The third Sansar preview – and the second in a week – almost slipped by me, as I’ve been otherwise engaged in numerous things. And that would have been a shame had I missed it, as it offers a perspective on Sansar from none other than Maxwell Graf.
I’m bound to be biased here, as I’ve known Max for a long time – almost back as far as my earliest days in SL (he joined between my first and current stints in-world). However, he is worth listening to, because he knows his eggs. Max is behind one of the most well-respected content brands in SL: Rustica, he’s designed regions, work on Blue Mars and Cloud Party, has a finger on the pulse of High Fidelity and has been in Sansar from the initial phases of the current Creator Preview.
For this piece – running to one minute and 46 seconds, Max has a lot to say – and wisely, Drax lets him get on and say it uninterrupted. Of course, there are descriptions of the experiences Max has been building – one of which, unsurprisingly, is very Rustica. However, what is interesting is not what he’s building, but what he has been observing about Sansar.
One of the major critiques (from SL users) towards Sansar is the lack of contiguous space – even though, as I’ve pointed out, an experience can be four kilometres on a side (the equivalent of 16 SL regions on a side). That still may not be as big as a Mainland continent in Second Life, but Max puts it better perspective when it comes to something like period role-play (a popular pursuit in SL):
The really interesting thing about something that is on that scale is that from a role-play perspective, it does not have to be confined to a small village any more. You can exist on each side of the mountains and never even see each other because it takes three hours to walks across.
When couched like that, in an environment where flying could be disallowed, teleporting strictly controlled, etc., the span of role-play and role-play encounters could be far more involved than anything witnessed in Second Life – if and when Sansar has built up a mass of interested users. It also raises the potential for very real-time training and simulation uses for the platform.

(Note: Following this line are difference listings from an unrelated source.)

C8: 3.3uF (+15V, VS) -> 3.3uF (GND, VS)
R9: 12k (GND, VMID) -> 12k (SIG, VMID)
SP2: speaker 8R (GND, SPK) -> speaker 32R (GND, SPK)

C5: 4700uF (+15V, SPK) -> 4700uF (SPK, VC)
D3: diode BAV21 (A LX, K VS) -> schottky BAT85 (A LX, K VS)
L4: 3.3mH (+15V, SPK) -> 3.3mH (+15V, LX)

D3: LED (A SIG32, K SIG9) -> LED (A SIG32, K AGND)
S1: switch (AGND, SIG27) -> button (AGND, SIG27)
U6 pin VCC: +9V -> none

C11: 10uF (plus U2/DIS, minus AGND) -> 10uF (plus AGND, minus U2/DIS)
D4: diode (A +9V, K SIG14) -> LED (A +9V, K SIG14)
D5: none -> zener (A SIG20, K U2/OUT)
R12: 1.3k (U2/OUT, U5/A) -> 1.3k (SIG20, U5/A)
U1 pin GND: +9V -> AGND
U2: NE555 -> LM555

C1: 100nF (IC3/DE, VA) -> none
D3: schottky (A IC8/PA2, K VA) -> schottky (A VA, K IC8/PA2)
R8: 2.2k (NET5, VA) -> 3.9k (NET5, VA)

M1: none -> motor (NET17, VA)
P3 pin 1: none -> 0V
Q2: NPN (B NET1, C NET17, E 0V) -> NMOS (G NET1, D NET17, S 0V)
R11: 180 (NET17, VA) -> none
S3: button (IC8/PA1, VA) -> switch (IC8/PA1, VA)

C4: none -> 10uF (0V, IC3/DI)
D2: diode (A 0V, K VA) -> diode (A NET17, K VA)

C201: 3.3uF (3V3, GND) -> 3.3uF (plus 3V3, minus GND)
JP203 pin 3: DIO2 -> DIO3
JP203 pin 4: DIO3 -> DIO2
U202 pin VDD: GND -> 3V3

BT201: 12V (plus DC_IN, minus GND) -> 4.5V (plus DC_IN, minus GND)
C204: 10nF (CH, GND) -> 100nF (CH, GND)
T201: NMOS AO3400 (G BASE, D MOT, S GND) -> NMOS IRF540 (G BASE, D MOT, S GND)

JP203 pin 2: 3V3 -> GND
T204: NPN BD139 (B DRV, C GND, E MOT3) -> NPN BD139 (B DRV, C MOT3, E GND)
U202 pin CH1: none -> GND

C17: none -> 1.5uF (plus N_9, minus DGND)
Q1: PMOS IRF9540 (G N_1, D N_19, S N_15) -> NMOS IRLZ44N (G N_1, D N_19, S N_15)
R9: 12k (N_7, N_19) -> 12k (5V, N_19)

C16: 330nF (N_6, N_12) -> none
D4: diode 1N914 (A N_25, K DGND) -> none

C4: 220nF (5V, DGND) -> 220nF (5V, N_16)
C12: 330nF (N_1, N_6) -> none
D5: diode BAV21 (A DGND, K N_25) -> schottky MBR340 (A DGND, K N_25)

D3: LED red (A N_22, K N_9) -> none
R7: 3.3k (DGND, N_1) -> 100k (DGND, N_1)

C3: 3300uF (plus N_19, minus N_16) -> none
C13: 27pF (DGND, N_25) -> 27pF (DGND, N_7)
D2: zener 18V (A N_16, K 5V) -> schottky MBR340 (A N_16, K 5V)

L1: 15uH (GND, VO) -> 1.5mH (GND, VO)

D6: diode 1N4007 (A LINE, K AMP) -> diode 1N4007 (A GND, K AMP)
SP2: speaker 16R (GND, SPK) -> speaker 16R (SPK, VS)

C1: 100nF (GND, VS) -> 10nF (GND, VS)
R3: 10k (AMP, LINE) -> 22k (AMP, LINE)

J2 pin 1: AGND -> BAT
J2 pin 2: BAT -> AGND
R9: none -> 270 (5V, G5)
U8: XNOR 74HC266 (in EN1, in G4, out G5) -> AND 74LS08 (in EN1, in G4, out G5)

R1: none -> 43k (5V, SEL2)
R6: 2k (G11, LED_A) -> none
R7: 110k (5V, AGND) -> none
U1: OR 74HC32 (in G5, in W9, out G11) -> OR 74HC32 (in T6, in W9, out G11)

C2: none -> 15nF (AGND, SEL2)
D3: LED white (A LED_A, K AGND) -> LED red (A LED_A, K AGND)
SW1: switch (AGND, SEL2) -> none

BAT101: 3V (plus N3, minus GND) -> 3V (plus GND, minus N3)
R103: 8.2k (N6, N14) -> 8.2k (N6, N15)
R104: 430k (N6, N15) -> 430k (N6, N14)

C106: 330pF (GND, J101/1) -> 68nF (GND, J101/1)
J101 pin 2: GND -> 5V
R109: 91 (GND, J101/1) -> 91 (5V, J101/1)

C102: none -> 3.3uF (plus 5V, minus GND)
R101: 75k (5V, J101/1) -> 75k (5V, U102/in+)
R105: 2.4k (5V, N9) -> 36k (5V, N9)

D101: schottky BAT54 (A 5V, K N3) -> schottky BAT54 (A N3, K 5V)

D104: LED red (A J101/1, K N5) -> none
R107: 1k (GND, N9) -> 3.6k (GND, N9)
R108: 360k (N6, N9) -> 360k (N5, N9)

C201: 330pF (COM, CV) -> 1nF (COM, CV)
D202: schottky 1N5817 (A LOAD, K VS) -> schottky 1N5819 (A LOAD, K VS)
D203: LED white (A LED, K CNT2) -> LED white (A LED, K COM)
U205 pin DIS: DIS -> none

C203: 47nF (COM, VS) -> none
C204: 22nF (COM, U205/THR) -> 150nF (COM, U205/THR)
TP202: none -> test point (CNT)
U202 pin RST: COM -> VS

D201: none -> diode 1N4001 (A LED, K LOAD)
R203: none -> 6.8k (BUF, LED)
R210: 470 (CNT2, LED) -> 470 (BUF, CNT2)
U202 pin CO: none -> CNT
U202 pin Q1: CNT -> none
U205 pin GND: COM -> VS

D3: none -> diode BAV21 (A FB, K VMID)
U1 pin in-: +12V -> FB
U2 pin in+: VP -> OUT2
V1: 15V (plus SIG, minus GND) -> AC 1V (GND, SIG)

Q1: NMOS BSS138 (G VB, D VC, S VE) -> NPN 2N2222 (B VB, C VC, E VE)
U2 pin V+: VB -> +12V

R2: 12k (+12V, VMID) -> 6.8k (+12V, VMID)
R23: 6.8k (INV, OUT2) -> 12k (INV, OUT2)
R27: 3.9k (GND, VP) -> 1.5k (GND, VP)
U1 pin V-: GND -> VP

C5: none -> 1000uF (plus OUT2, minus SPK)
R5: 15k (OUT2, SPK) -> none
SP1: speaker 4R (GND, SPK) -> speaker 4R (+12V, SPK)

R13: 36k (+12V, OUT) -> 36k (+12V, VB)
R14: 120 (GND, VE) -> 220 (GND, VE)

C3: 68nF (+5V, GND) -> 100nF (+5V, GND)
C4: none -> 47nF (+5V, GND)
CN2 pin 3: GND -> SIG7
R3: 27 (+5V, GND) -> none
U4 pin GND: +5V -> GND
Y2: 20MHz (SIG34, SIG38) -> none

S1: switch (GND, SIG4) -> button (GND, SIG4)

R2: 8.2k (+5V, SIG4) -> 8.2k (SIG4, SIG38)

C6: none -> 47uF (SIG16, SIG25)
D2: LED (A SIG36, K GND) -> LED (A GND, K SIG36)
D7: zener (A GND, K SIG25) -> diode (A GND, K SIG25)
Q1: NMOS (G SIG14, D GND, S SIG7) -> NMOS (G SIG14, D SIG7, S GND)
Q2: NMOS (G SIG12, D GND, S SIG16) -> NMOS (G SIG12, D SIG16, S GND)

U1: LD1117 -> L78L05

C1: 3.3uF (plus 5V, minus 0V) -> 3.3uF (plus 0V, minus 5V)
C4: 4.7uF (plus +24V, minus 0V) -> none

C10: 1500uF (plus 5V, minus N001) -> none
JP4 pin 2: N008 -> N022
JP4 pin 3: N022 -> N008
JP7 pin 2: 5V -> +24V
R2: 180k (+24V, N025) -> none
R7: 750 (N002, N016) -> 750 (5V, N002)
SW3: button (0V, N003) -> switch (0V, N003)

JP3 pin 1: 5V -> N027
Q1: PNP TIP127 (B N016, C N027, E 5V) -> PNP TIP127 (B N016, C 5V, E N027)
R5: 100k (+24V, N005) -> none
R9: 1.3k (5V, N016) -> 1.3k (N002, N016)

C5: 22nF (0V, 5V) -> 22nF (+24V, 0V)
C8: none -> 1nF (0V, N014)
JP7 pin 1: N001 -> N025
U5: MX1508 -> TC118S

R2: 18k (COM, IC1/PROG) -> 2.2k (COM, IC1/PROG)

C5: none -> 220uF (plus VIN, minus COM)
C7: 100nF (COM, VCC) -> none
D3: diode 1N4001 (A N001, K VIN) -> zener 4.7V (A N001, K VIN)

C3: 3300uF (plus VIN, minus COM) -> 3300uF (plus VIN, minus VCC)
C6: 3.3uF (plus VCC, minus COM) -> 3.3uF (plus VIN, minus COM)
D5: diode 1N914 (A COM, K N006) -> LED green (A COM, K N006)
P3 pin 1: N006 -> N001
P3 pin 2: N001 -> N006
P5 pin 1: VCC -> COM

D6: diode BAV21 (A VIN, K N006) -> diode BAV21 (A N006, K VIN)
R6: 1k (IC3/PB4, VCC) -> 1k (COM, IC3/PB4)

Max also touches – admittedly lightly – on what is bound to be something of a struggle for balance on the part of Sansar content creators: pitching their goods and services at a price which reflects the effort put into creating / building them, and which users are willing to pay. In some respects, this is where Sansar could be initially hamstrung if its initial core user demographic is drawn from Second Life users, who will likely have certain expectations on the cost of goods and items because of their time in SL.
However, it is in his comments around Sansar’s potential for public reach which are perhaps the most interesting, coupled with the manner in which he is using Sansar:
What Sansar is going to offer the public is an opportunity to get an understand of what an open virtual platform really is about. And that’s going to make a difference, because from here on out, we’re going to be looking at the beginnings of what will become a true metaverse.
Just how likely this is going to be is open to question; will people really see VR and virtual spaces as important to their social engagement, for example. But the important element here is that Sansar’s potential success has been judged on the basis of its lean towards VR, and the fact that (thus far) VR hasn’t really grabbed what could be called a broad market; however; as Max demonstrates in this video is that Sansar can be practically used and enjoyed sans VR paraphernalia.
This is important because, like it or not broader-based user catchment and retention is going to be an issue for Sansar as much as it has been for Second Life, if for no other reason that many of the platform capabilities are going to take time to mature. If it is seen purely as being “all about the VR”, then that catchment is liable to be considerably narrowed, simply because people aren’t buying into VR in a big way as it stands right now (although as the hardware and costs improve, this could well change). Therefore, emphasising the wider potential for the platform to operate without all the expense of HMDs, etc., could boost the level of interest among “the public” (UI allowing). It’s just a pity this point is somewhat undermined by the (somewhat jarring) interjection of HMD use into Max’s narrative.
That said, this is still a further interesting video in a maturing series, and another step along the way to giving further insights into the platform as we move ever closer to Sansar’s public opening.